In Principia, as it was known, Newton in one book validated the ideas of Copernicus, of Kepler, of Galileo and snapped the pieces into place providing a working model of our world and how objects physically acted and reacted within it.
The framework provided in Principia was one of those Neil Armstrong “giant leap for mankind” moments — and one that yielded the formulas that fueled the Enlightenment, helped to power the Industrial Revolution, and were used to propel Neil Armstrong and thousands of satellites into outer space.
And by doing so Newton yanked the old world into the new, kickstarting human civilization — and ultimately speeding up everything, though it didn’t happen overnight.
Even though Newton’s ideas were not immediately embraced — as usual, many had no idea what he was talking about — it was quickly recognized as the most important publication of the time, and it is arguably still the most important scientific book in history.
Predictably Robert Hooke was quick to criticize Newton’s book, this time for giving him no credit for assorted ideas, which Hooke claimed, perhaps dubiously, that he influenced. In response, Newton withdrew even further from the Royal Society, delving deeper into the clandestine world of alchemy, suffering nervous breakdowns and entering into a period of paranoiac lunacy believed caused by the alchemical potions he was breathing in, including mercury.
His alchemical pursuits he kept secret throughout his life, his occult fascination obscured until 1936 when Sotheby’s auctioned off his unpublished scribblings — and his death mask — with famous economist John Maynard Keynes the highest bidder, and soon telling the world of this unknown mystical side of the father of modern science, who was knighted in 1705.
To judge by his papers, Newton never did make a metaphysical breakthrough nor did he concoct the so-called “philosopher’s stone” — the alchemical substance that could transmute lead into precious metals.
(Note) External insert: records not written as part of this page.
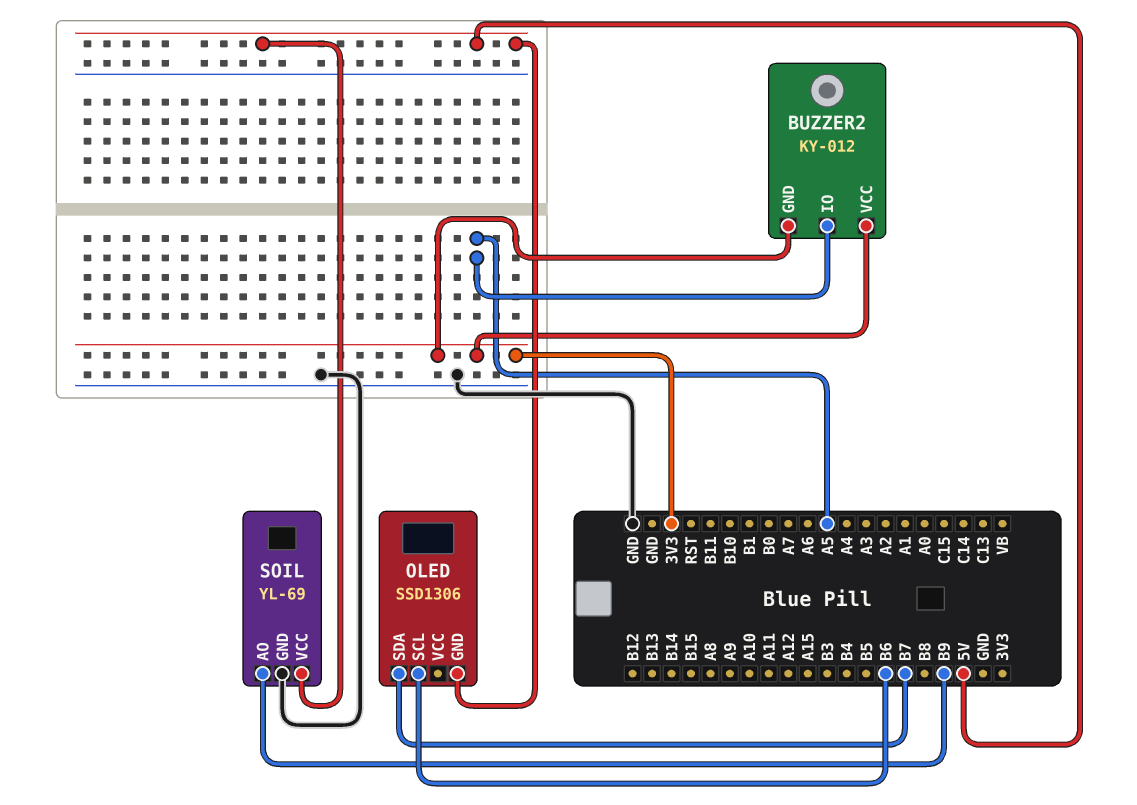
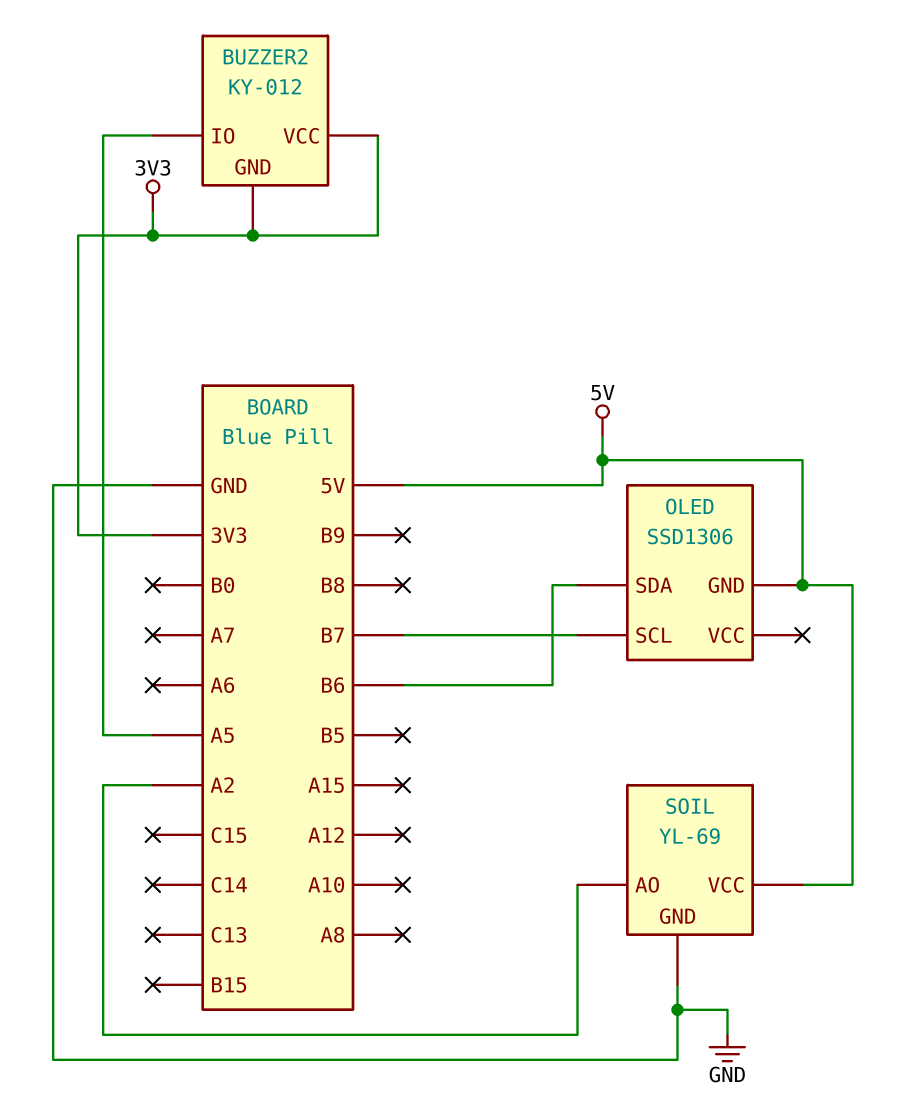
OLED pin SCL: B6 -> B7
OLED pin SDA: B7 -> B6
SOIL pin AO: B9 -> A2

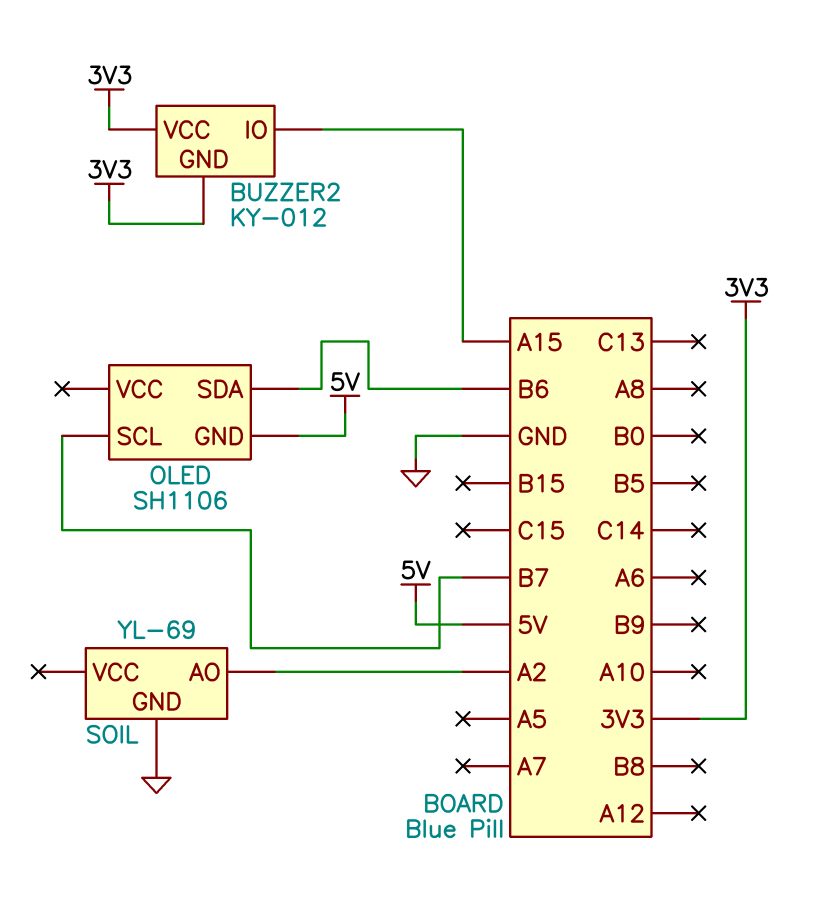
BUZZER2 pin IO: A5 -> A15
OLED: SSD1306 -> SH1106
SOIL pin VCC: 5V -> none

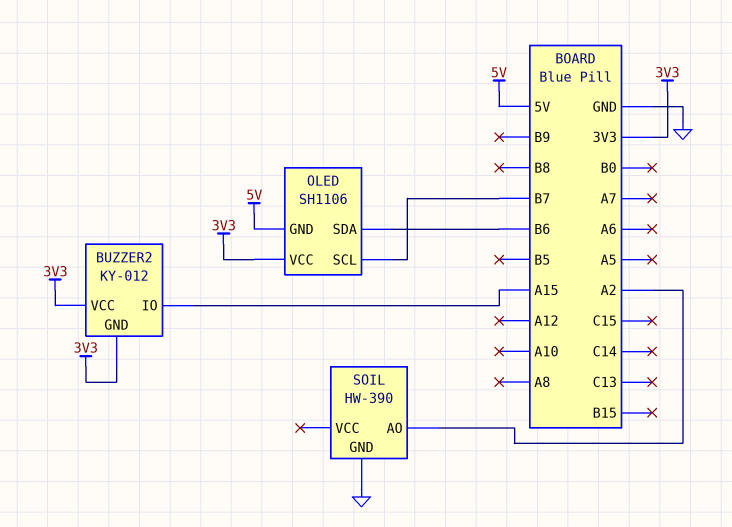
OLED pin VCC: none -> 3V3
SOIL: YL-69 -> HW-390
But the man who so transformed human understanding of how the world works did eventually find a means to turn his ideas into gold. In 1690, he became the government’s Master of the Mint, creating new counterfeit-resistant coins and becoming quite wealthy in the process.
But he still hadn’t reached his apex. With the 1703 death of Robert Hooke, who had openly criticized his theories about white light and prisms, Newton readied his book Opticks for publication, shedding new light in that arena as well. What’s more, after Hooke’s death, the Royal Society offered Newton the post of president, which he accepted, giving him a powerful platform to share his ideas with the world — a final unlikelihood that only amplified Newton’s voice and ideas.
Oddly, just after Newton moved into the president’s office, the portrait of Robert Hooke that for decades had hung in the salon, mysteriously disappeared.
When he died in 1727, Sir Isaac Newton was given a sendoff worthy of a king and laid to rest in an ornate tomb in Westminster Abbey.
The inscription reads:
Here is buried Isaac Newton, Knight, who by a strength of mind almost divine, and mathematical principles peculiarly his own, explored the course and figures of the planets, the paths of comets, the tides of the sea, the dissimilarities in rays of light, and, what no other scholar has previously imagined, the properties of the colours thus produced. … Mortals rejoice that there has existed such and so great an ornament of the human race!
Not bad for a shoulda-been sheep farmer.
I learned something! I have no idea about Newton as Master of the Mint. If his breakthrough came from a lockdown, I have undue expectations that something good will come after our recent covid lockdown. The first thing that springs to my mind is how the Digital Revolution has finally been introduced in the world of work. So, in Manhattan, they have no idea what to do with all vacant offices and local commerce real estate, and the ones open for business have shoplifting problems skyrocketed.